The Phù Cát air base, built 30 kilometers northwest of the city, became one of the major American air installations in the country — hosting Bob Hope, Raquel Welch, and Ann-Margret for troop entertainment while simultaneously running napalm and defoliation bombing missions over the surrounding jungle. More than 3.5 million liters of Agent Orange were stored around Phù Cát and Quy Nhon. A joint U.S.-Vietnamese investigation in 2010 classified the site as one of the most contaminated dioxin hotspots in the country. A 2012 ceremony declared the area clean; independent scientists contest that finding, citing dioxin levels more than 400 times the acceptable standard as recently as 2016.
The reason visitors keep coming to Quy Nhon, and keep being surprised by it, is simpler than its history. The beach promenade stretches for five kilometers along the south and southeastern edge of the peninsula, and across the road from it, dozens of open-air seafood restaurants set plastic tables in the wide median strip between streets, under trees, with 180-degree views of the bay and the mountains receding into the haze behind it.
The seafood is caught the same morning by fishermen from the small villages just outside the city. An entire plate of shellfish — oysters, scallops, clams, mussels — costs a fraction of what it would in Ho Chi Minh City or Da Nang. The restaurants are family operations. Waiters dodge motorcycles crossing the road between kitchen and table. Charcoal grills spill out onto the pavement. The city has not yet decided this needs to be made into something more formal, more presentable, more profitable. This will presumably change. Until it does, Quy Nhon offers something increasingly rare in coastal Southeast Asia: a waterfront that still belongs to the people who live beside it.
The food of Quy Nhon is Bình Định food, which is not quite like Vietnamese food anywhere else. The bánh xèo here — a fried rice-flour crepe — is made without tamarind and served smaller and thinner than the southern Vietnamese version. It comes with fresh cucumber, mint, cilantro, and lettuce for wrapping, all dipped into a brown sauce of roasted peanuts, fermented soy beans, and palm sugar. Neighborhoods specialize in it; regulars argue about which street has the best version with the same intensity that Neapolitan residents argue about pizza.
Beyond bánh xèo: steamed rice-cake cups eaten ten at a time by students at sidewalk tables, pork rolls wrapped in guava leaf for three days until they ferment into something sharp and sour, bánh ít cakes of sticky rice and mung beans darkened by mashed gai leaf, their sweetness cut by a slight bitterness that takes a few bites to appreciate. This is a city where the afternoon siesta still holds — most businesses close for several hours in the middle of the day — and the evenings come alive around tables of food, the mountains visible in the distance, the bay catching the last light.

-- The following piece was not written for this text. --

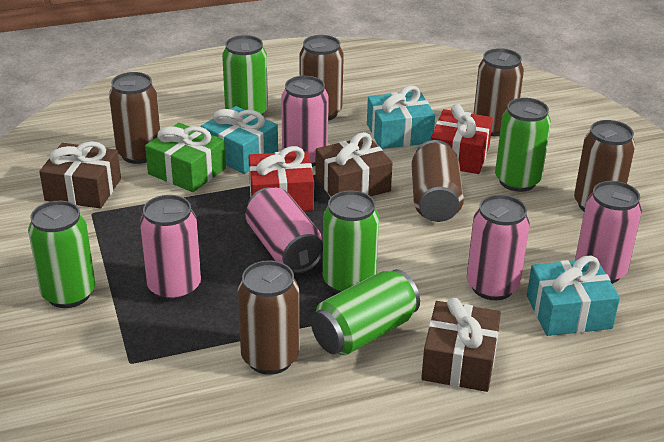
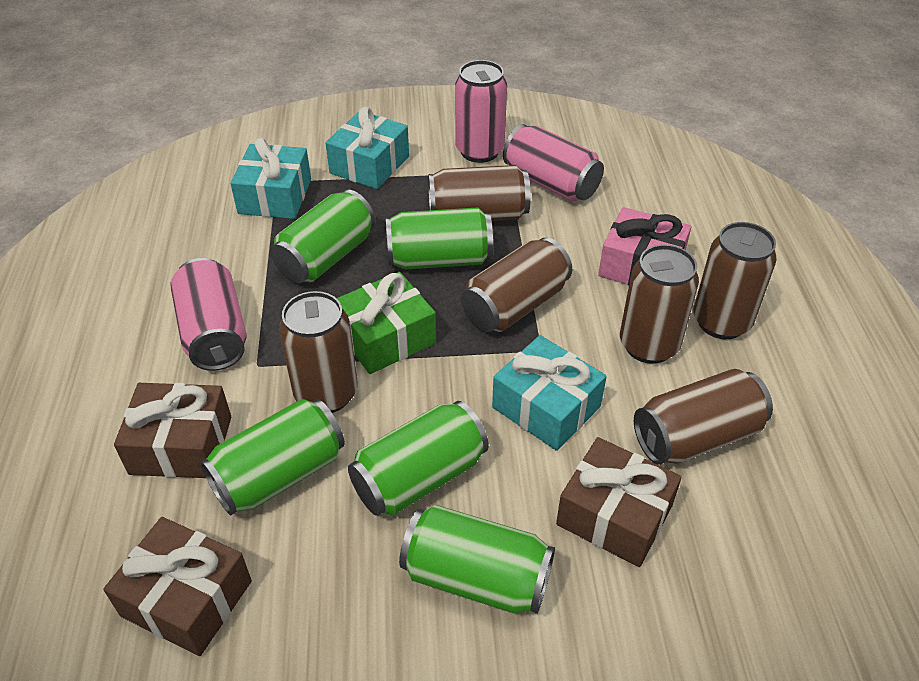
pink can: 5 -> 3
pink gift: 0 -> 1
red gift: 2 -> 0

Quy Nhon lies at approximately 13.78°N, 109.22°E on the central Vietnamese coast, with its distinctive peninsula visible from altitude as a tongue of land jutting into the South China Sea. At 8,000–15,000 feet on a clear day, the bay's curve and the surrounding mountain ridges are dramatic: the Phuong Mai peninsula extends to the northeast, and the highlands of the Central Highlands rise to the west. The nearest civil airport is Phu Cat (VVPC), approximately 30km northwest. The urban core sits on the peninsula's narrow neck; the twin Cham towers are visible in the southern part of the city. Monsoon season (mid-September to mid-December) brings reduced visibility and turbulent conditions along this stretch of coast; the summer flying season (April through August) offers the best conditions.